Barack Obama—do you remember him?—will remain in office for another 311 days. But not really. The president has left the presidency. The commander in chief is on sabbatical. He spends his time hanging out at a festival in Austin. And with the cast of “Hamilton,” the musical. And with Justin, the tween sensation from Canada.
In his place, an exact look-alike of Mr. Obama is giving interviews to Jeffrey Goldberg of the Atlantic, interviews that are so gratuitously damaging to long-standing U.S. alliances, international security and Mr. Obama’s reputation as a serious steward of the American interest that the words could not possibly have sprung from the lips of the president himself.
I was a bit late in reading Mr. Goldberg’s long article, “The Obama Doctrine,” which appeared last week and is based on hours of conversation with the president, along with ancillary interviews with John Kerry, Hillary Clinton, Leon Panetta, Manuel Valls of France, Benjamin Netanyahu of Israel and other boldface names. Kudos to Mr. Goldberg for his level of access, the breadth of his reporting, the sheer volume of juicy quotes and revealing details.
Still, it’s a deep dive into a shallow mind. Mr. Obama’s recipe for Sunni-Shiite harmony in the Middle East? The two sides, says Mr. Obama, “need to find an effective way to share the neighborhood,” sounding like Mr. Rogers. The explanation for the “sh— show” (the president’s words) in Libya? “I had more faith in the Europeans,” he says, sounding like my 12-year-old blaming her 6-year-old sister for chores not done. The recipe for better global governance? “If only everyone could be like the Scandinavians, this would all be easy,” he says, sounding like—Barack Obama.
Then there’s Mr. Obama the political theorist. “Real power means you can get what you want without having to exert violence,” the president says in connection to Vladimir Putin’s gambles in Ukraine and Syria. That’s true, in a Yoda sort of way. But isn’t seizing foreign territory without anyone doing much to stop you also a form of “real power”? Is dictatorial power fake because it depends on the threat of force?

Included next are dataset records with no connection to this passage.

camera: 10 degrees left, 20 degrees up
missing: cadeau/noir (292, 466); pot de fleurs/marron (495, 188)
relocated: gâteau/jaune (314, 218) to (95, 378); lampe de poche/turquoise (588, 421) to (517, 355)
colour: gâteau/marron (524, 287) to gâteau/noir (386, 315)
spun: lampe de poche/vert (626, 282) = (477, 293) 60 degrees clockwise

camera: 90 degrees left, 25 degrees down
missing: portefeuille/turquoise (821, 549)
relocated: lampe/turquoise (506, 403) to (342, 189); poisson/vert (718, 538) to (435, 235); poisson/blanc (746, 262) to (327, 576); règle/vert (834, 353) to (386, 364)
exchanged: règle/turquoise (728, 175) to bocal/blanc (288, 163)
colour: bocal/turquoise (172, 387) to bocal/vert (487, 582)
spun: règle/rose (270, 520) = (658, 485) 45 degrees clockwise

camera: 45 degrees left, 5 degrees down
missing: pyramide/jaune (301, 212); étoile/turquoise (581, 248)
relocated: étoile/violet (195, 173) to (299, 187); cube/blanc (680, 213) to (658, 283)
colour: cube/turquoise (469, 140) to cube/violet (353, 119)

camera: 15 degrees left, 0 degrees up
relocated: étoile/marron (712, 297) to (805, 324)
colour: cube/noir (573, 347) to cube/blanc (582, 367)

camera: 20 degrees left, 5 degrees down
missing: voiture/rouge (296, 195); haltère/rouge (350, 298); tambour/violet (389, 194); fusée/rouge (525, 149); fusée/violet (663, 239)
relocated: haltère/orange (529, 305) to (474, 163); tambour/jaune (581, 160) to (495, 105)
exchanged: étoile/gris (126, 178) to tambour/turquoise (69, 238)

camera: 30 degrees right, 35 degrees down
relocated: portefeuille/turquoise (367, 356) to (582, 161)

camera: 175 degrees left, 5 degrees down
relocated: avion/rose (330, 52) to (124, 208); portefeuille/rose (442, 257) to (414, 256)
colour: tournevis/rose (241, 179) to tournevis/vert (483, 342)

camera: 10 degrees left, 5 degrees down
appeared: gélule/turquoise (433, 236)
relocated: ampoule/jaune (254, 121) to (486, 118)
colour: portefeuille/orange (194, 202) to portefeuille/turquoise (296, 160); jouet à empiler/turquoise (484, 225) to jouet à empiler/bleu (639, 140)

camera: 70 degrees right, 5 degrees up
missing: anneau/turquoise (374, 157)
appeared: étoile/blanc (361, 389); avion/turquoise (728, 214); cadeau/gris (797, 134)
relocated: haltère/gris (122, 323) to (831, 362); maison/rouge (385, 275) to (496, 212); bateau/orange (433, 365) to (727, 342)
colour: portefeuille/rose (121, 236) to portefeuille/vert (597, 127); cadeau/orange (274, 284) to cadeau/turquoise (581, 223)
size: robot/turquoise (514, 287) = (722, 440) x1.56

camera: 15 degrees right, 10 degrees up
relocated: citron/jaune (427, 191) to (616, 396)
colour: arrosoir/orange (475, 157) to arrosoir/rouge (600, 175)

Elsewhere, Mr. Obama airily dismisses the concept of “credibility” in U.S. foreign policy, noting that Ronald Reagan’s decision to pull U.S. troops from Lebanon after the 1983 Marine barracks bombing didn’t affect U.S. credibility with China or Russia. That’s debatable. But the withdrawal affected our credibility with Iran, which was behind the bombing, and with a young Saudi named Osama bin Laden.
“Where was this false courage of yours when the explosion in Beirut took place in 1983?” bin Laden asked in his 1996 declaration of war on the U.S., which also cited Bill Clinton’s abrupt withdrawal from Somalia after the 1993 Black Hawk Down incident. “You left the area carrying disappointment, humiliation, defeat and your dead with you.”
As for current threats, Mr. Goldberg asks Mr. Obama what he would do if Mr. Putin made a move against Moldova, “another vulnerable post-Soviet state.”
Mr. Obama’s answer—“if it’s really important to somebody, and it’s not that important to us, they know that, and we know that”—is of the April Glaspie school of diplomacy. So long, Moldova.
Mr. Goldberg also discloses that Mr. Kerry has begged the president to launch cruise missile strikes against the Assad regime in Syria, for the sake of a little leverage in negotiations. Mr. Obama has brushed the requests away. Mr. Assad can at last rest easy, if he isn’t already.
U.S. allies fare less well under Mr. Obama’s gaze. David Cameron comes in for a scolding on U.K. military spending, as well as for getting “distracted” on Libya. Nicolas Sarkozy, the former and possibly future president of France, is dismissed by Mr. Obama as a posturing braggart. Regarding the president’s commitment to Israel’s security, Mr. Goldberg reports, citing Mr. Panetta, that the president “has questioned why the U.S. should maintain Israel’s so-called qualitative military edge, which grants it access to more sophisticated weapons systems than America’s Arab allies.”
As for those allies, Mr. Obama treats the Saudis with such naked contempt that it prompted former intelligence minister Turki al-Faisal to denounce the president in an op-ed: “Could it be,” the prince asked, “that you are petulant about the Kingdom’s efforts to support the Egyptian people when they rose against the Muslim Brothers’ government and you supported it?”
Summing up the president’s worldview, Mr. Goldberg describes him as a “Hobbesian optimist”—which philosophically must be the equivalent of a Jew for Jesus. But Mr. Obama has shown that he lacks Hobbes’s understanding that Leviathan must fill the vacuums that will otherwise be filled by an ISIS or a Putin, or an optimist’s belief that American power can shape the world for the better.
The French diplomat Charles de Talleyrand once said of the (restored) Bourbon dynasty that “they had learned nothing and forgotten nothing.” Given the mix of score-settling and delusion on display in this interview, that may well be the president’s foreign-policy epitaph, too.